Community-level externalities in child health: Evidence from Sub-Saharan Africa
by Emmanuel Skoufias, Katja Vinha
We use data from twenty countries from the harmonized versions of the Demographic and Health Surveys (DHS) for countries in Sub-Saharan Africa to investigate the extent to which contextual factors such as the level of women’s schooling in the community and the fraction of households in the community with improved water and improved sanitation facilities have an impact on child health in the short-term and in the long-term. Short-term child health is measured by the incidence of reported fever and diarrhea in the two weeks preceding the survey, and long-term child health is measured by child height for age z-scores. We employ the hybrid modeling approach that combines the strengths of random-and fixed-effects models, and considers the role of unobserved heterogeneity at the community level, so far ignored in the literature, to account for all the potential synergies in externalities at the community level.
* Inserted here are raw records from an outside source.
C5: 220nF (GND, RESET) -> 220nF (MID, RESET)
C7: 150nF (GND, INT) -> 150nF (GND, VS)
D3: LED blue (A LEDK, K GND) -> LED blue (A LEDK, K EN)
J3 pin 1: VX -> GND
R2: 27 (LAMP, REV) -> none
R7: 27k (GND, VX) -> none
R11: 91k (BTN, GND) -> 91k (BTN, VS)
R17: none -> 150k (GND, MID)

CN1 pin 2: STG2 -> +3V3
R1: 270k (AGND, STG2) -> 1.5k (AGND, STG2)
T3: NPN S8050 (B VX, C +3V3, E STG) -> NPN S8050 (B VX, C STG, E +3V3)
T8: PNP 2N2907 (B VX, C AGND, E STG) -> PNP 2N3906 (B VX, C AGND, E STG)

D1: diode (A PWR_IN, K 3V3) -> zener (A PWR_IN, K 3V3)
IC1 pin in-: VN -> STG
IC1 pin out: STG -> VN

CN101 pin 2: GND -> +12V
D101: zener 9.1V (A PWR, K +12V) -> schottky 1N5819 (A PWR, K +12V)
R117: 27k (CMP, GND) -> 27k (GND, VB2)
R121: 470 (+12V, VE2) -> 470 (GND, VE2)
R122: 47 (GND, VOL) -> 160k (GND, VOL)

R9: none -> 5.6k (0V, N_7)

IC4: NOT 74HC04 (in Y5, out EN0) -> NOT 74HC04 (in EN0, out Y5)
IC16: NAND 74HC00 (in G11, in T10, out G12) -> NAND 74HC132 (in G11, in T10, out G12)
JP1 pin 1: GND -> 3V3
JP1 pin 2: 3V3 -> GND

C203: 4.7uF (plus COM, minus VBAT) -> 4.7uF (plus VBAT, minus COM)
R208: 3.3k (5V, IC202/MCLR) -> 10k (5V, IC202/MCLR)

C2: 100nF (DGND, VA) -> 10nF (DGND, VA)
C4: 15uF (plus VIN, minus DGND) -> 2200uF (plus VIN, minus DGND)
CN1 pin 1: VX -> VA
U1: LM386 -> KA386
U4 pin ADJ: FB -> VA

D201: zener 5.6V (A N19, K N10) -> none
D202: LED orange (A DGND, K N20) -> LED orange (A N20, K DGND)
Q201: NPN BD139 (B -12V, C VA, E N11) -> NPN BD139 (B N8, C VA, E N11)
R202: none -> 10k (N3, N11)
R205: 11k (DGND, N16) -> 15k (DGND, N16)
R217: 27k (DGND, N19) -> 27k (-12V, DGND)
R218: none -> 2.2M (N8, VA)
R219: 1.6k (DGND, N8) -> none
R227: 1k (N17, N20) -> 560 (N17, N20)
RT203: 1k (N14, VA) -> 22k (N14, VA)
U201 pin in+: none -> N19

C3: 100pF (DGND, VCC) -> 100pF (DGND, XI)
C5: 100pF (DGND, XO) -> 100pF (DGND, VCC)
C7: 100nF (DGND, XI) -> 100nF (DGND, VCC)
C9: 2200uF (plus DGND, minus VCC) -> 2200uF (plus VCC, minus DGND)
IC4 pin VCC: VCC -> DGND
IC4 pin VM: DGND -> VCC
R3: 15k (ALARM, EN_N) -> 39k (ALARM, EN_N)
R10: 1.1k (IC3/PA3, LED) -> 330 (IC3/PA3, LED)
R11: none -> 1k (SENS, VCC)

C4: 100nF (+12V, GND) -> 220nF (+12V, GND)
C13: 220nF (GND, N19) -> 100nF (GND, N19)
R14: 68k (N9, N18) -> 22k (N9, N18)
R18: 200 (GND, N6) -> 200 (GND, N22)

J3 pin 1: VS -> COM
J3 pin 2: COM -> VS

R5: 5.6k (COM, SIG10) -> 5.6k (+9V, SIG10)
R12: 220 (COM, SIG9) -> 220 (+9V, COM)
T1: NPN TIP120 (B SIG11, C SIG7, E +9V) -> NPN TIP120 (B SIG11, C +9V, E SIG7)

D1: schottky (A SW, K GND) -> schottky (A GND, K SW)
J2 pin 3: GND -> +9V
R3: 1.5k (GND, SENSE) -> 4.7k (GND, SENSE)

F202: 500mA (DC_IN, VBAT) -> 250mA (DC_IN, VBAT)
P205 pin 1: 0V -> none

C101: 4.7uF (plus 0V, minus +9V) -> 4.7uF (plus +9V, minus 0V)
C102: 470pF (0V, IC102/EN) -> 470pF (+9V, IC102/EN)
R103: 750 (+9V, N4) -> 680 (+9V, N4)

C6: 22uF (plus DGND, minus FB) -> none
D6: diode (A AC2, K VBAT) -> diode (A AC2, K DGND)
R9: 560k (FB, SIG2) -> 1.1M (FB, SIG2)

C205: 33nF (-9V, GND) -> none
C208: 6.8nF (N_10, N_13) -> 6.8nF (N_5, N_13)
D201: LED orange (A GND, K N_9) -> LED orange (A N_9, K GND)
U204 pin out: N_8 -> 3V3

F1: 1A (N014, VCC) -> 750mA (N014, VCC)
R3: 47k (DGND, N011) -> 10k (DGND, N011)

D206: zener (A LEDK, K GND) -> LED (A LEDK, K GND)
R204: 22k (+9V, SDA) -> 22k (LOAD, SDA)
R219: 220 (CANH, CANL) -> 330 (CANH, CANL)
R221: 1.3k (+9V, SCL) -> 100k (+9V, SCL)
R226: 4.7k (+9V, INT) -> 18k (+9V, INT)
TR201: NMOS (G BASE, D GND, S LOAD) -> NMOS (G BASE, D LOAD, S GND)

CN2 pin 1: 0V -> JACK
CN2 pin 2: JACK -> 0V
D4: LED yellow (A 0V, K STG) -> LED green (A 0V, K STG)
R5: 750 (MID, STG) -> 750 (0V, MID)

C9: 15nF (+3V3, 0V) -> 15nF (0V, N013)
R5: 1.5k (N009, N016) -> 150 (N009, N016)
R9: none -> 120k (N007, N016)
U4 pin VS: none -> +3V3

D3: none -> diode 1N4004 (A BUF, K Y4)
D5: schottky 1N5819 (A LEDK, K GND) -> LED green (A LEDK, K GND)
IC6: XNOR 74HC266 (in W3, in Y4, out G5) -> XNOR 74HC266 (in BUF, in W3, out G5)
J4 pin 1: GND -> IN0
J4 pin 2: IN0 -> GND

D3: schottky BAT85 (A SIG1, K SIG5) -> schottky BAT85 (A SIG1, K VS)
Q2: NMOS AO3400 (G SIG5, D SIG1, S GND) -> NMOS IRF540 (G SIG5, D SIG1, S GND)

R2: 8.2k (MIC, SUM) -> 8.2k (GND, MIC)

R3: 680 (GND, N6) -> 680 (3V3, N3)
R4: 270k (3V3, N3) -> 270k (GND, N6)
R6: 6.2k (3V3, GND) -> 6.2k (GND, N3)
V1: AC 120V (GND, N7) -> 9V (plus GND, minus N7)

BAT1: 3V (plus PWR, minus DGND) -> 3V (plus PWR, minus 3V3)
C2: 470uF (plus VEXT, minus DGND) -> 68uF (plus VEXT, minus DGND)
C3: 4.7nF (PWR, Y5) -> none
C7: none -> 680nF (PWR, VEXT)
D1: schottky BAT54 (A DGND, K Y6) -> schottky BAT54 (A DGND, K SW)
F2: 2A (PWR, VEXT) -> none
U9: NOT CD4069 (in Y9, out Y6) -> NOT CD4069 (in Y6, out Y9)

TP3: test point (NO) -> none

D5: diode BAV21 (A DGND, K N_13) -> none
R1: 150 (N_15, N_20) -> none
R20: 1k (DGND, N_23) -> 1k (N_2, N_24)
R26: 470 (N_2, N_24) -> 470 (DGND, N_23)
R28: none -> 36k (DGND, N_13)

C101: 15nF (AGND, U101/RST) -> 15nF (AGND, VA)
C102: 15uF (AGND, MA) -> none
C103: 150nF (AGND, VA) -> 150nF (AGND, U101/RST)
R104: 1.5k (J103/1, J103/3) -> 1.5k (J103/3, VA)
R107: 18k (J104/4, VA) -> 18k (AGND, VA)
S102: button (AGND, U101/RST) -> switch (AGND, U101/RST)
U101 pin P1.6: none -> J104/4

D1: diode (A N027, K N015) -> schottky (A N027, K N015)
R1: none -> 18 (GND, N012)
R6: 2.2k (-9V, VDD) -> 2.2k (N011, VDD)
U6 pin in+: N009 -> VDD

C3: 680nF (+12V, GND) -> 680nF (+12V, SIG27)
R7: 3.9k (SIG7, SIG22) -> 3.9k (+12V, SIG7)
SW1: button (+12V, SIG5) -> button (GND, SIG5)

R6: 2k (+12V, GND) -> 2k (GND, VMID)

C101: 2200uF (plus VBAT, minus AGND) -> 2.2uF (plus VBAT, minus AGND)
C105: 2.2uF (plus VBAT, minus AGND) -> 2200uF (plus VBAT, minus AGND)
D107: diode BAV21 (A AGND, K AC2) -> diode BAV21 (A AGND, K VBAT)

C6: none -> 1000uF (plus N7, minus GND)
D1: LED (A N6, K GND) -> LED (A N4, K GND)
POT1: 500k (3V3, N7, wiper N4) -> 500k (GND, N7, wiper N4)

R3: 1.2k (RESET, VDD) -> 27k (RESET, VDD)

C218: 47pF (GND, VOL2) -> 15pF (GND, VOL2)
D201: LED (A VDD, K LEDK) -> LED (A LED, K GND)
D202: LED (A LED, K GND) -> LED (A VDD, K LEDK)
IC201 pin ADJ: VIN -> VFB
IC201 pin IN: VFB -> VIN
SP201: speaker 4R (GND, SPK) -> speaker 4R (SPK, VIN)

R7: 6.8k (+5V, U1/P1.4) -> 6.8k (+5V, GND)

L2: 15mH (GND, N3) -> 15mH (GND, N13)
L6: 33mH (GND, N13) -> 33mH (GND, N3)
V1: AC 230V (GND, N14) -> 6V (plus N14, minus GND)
We test the sensitivity of the estimates of externalities to alternative specifications for cluster-level unobserved heterogeneity. The empirical analysis confirms the role of externalities at the community level and shows that the size of these externalities varies between rural and urban areas and by outcome considered. Our results reaffirm the paramount role of externalities in maternal education on child height-for-age and on the incidence of fever and diarrhea in both urban and rural areas. No significant externalities are associated with the fraction of households in the community having improved water, though the fraction of households in the cluster with improved toilets are shown to be significantly associated with a lower probability of fever and diarrhea and improved child height-for-age, with some of these effects varying between urban and rural areas.